La battaglia sul corpo di Pamela Mastropietro

La morte di Pamela Mastropietro è stata strumentalizzata nei peggiori modi possibili, dall’attentatore fascista Luca Traini, ai vari Salvini, Meloni, Forza Nuova e Casa Pound. Anche la stampa italiana ha mostrato il lato più voyeuristico di sé, “dimenticando” le vittime di Macerata, e raccontando morbosamente dettagli della vita del “personaggio” di Pamela.

È apparso ieri sul Corriere della Sera un articolo firmato Fabrizio Caccia che offre una sintesi strepitosa dell’immaginario che domina la narrazione mediatica della violenza sulle donne. È quello che nelle redazioni chiamano “pezzo di colore”. Con toni da melodramma, racconta di un uomo in tuta da meccanico, un “francescano” che lavora un campo dove già spuntano le mimose. Quest’uomo, suggerisce l’articolo, avrebbe potuto cambiare il destino di Pamela Mastropietro.

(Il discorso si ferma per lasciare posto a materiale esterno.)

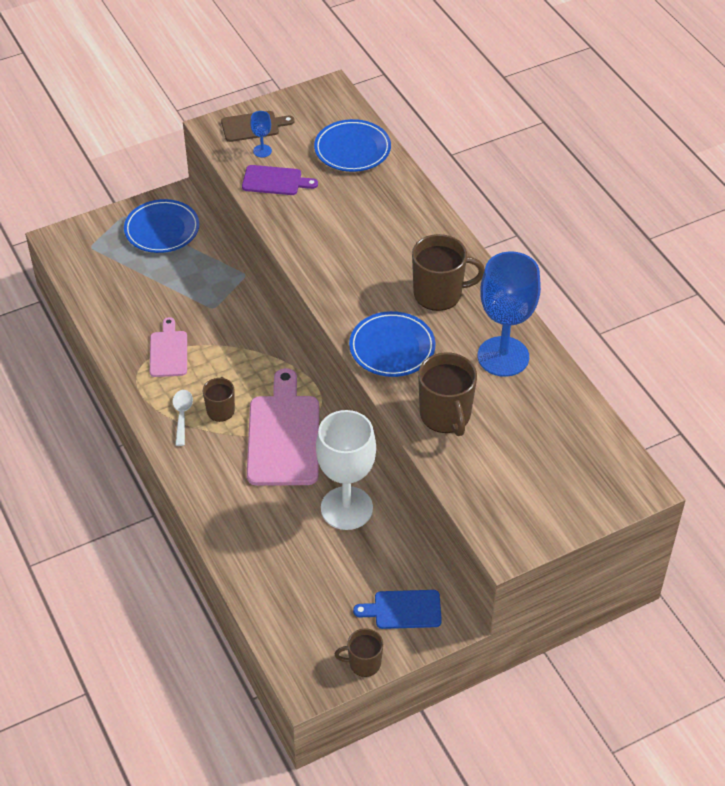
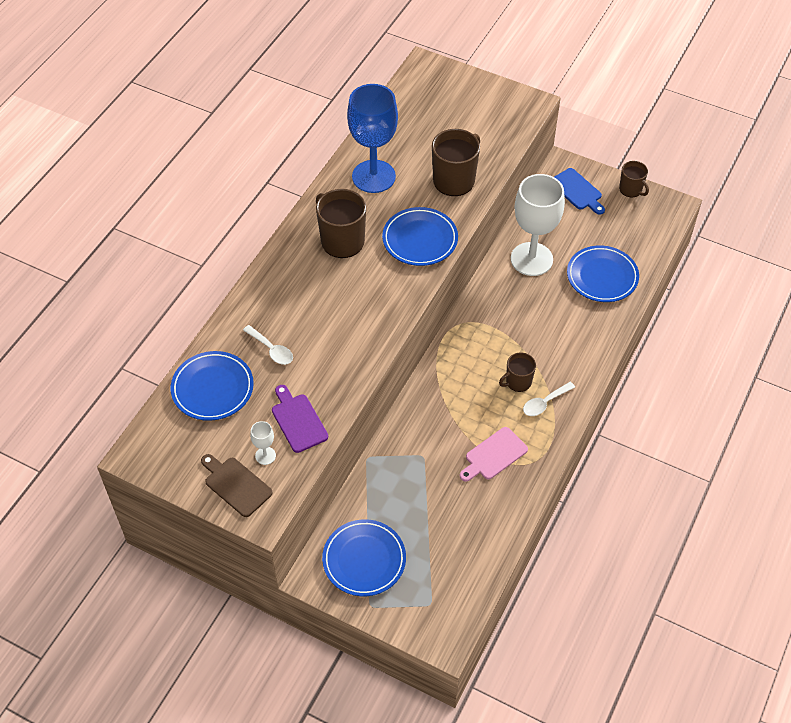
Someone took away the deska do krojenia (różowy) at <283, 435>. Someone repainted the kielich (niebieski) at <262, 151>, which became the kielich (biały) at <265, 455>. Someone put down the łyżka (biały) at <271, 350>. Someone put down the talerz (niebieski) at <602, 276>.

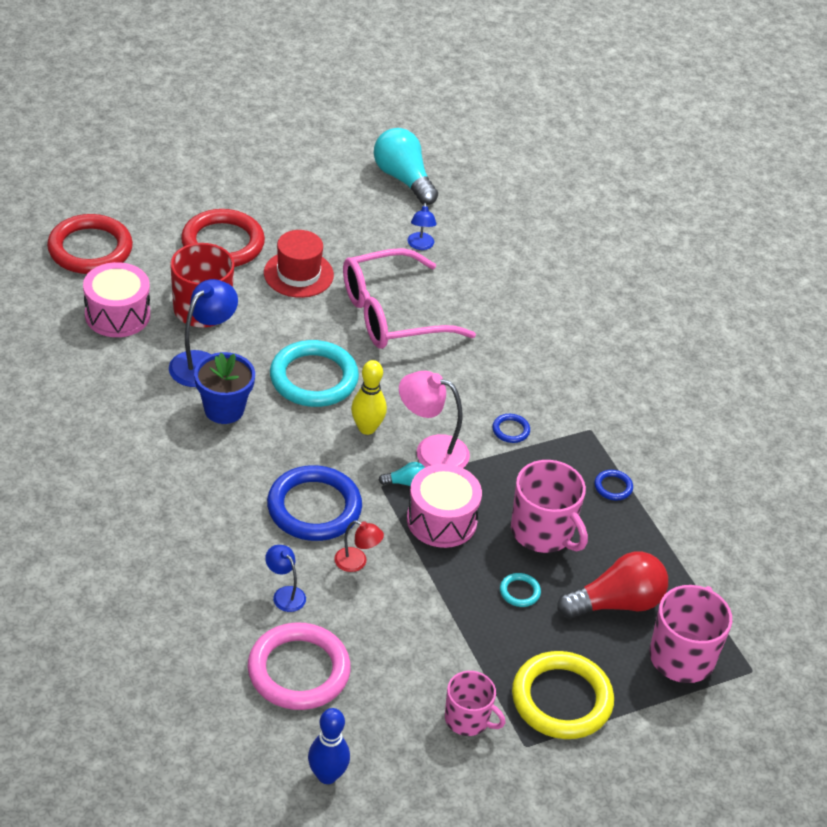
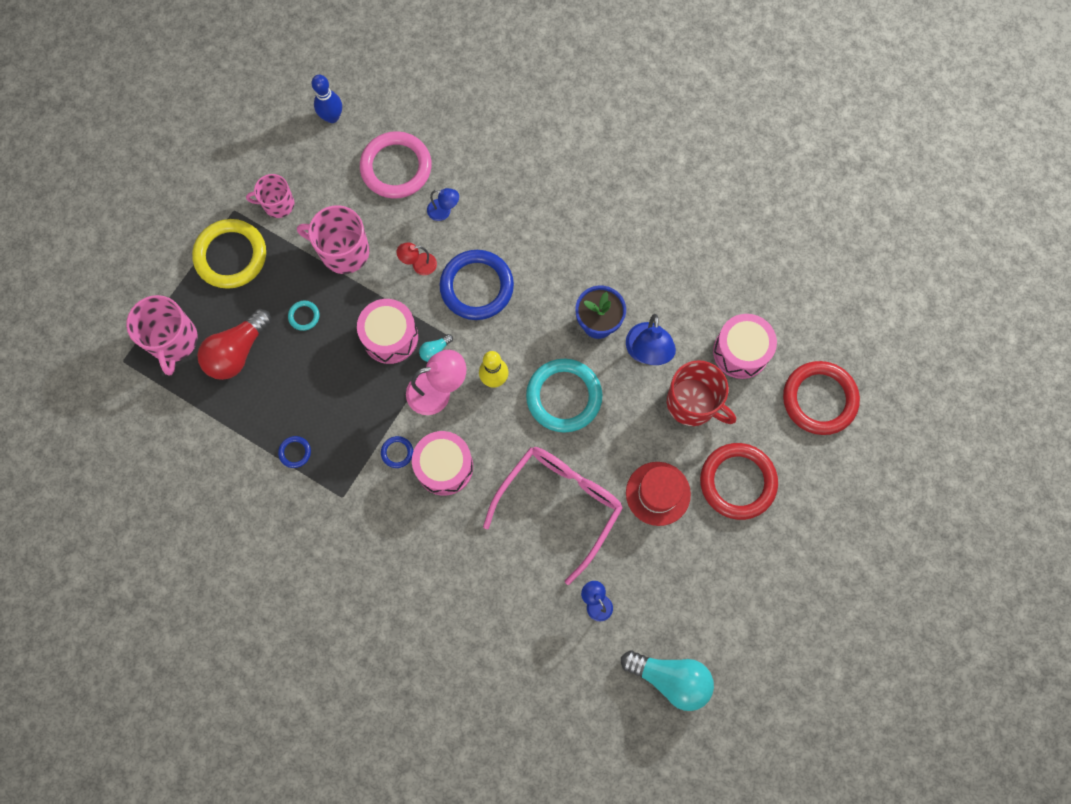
Someone carried the kubek (różowy) from <543, 532> to <343, 251>. Someone put down the bęben (różowy) at <444, 467>.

Lui, probabilmente un uomo bianco, italiano avrebbe potuto salvare la ragazza. Avrebbe potuto impedire che qualcuno, un nero, un immigrato, secondo la ricostruzione dei media basata sulle indagini in corso, facessi a pezzi il suo corpo. L’uomo racconta di aver pagato Pamela cinquanta euro per fare sesso. Poi, lui che avrebbe potuto salvarla l’ha accompagnata alla stazione e ora, scrive Caccia, vive nel dolore.

Non ci sono certezze sulla morte di Pamela. Sembra sia morta di overdose. Sappiamo però che il suo corpo è stato fatto a pezzi e abbandonato. Sappiamo che è diventato campo di battaglia politica, usato a scopo di propaganda elettorale per alimentare sentimenti, azioni e violenza razzista.

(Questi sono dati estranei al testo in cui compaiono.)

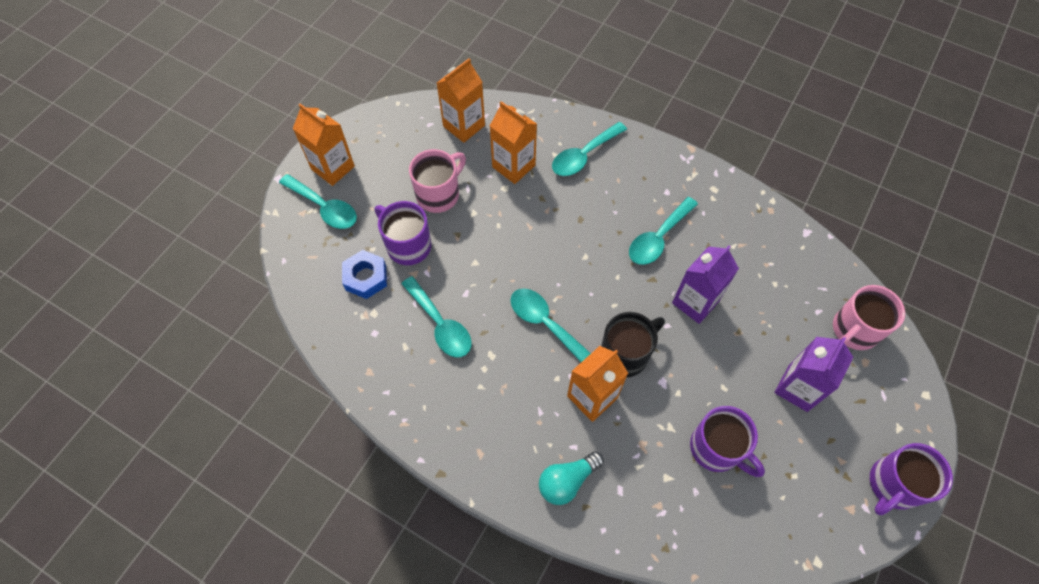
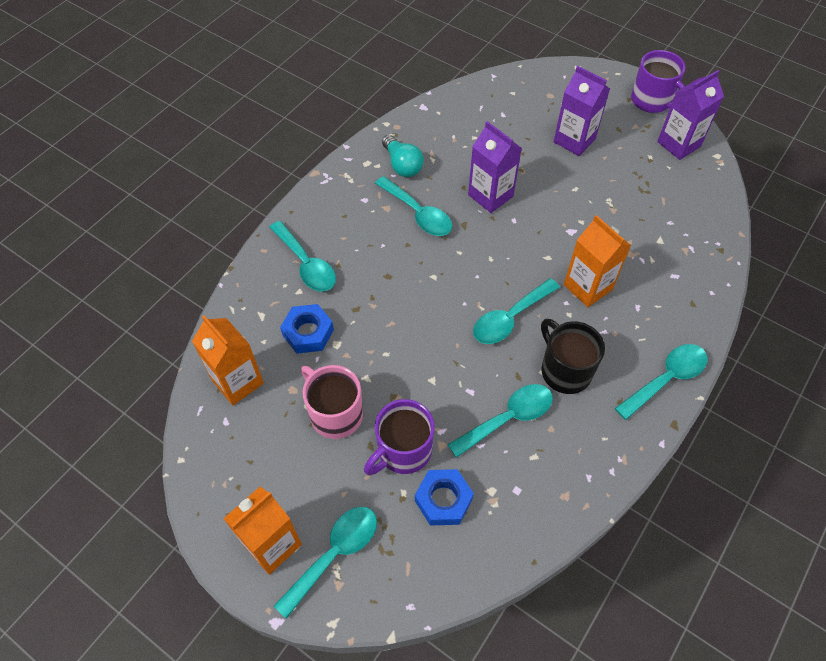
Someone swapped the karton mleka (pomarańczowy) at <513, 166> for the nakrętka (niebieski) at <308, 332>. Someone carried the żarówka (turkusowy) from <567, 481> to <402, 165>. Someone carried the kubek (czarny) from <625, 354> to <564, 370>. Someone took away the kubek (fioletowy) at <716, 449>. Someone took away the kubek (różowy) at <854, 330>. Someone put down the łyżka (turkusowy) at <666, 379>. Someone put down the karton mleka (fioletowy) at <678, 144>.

È in questo clima tossico il Corriere fa la sua parte, alimenta il mito degli uomini bianchi chiamati a salvare donne bianche dalla violenza di uomini neri venuti da oltre confine. Tutto questo mentre, lo dicono i dati Istat, gli uomini che in Italia commettono violenza sono compagni, mariti e parenti.

Qualche giorno fa oltre 100 giornaliste italiane hanno firmato un appello contro le molestie e la violenza maschile a sostegno delle attrici di Dissenso comune. Le giornaliste si dicono pronte a usare il “lavoro di informazione e di inchiesta” per agire “contro le discriminazioni che si perpetuano nel modello sociale maschile”. A loro chiediamo di prendere parola contro l’abuso del corpo di Pamela sui media italiani, a partire dalle pagine del Corsera che raccontano favole di salvatori mancati.
A loro chiediamo non più solo parole ma gesti forti. L’8 marzo il movimento Non Una di Meno invita le giornaliste alle sciopero.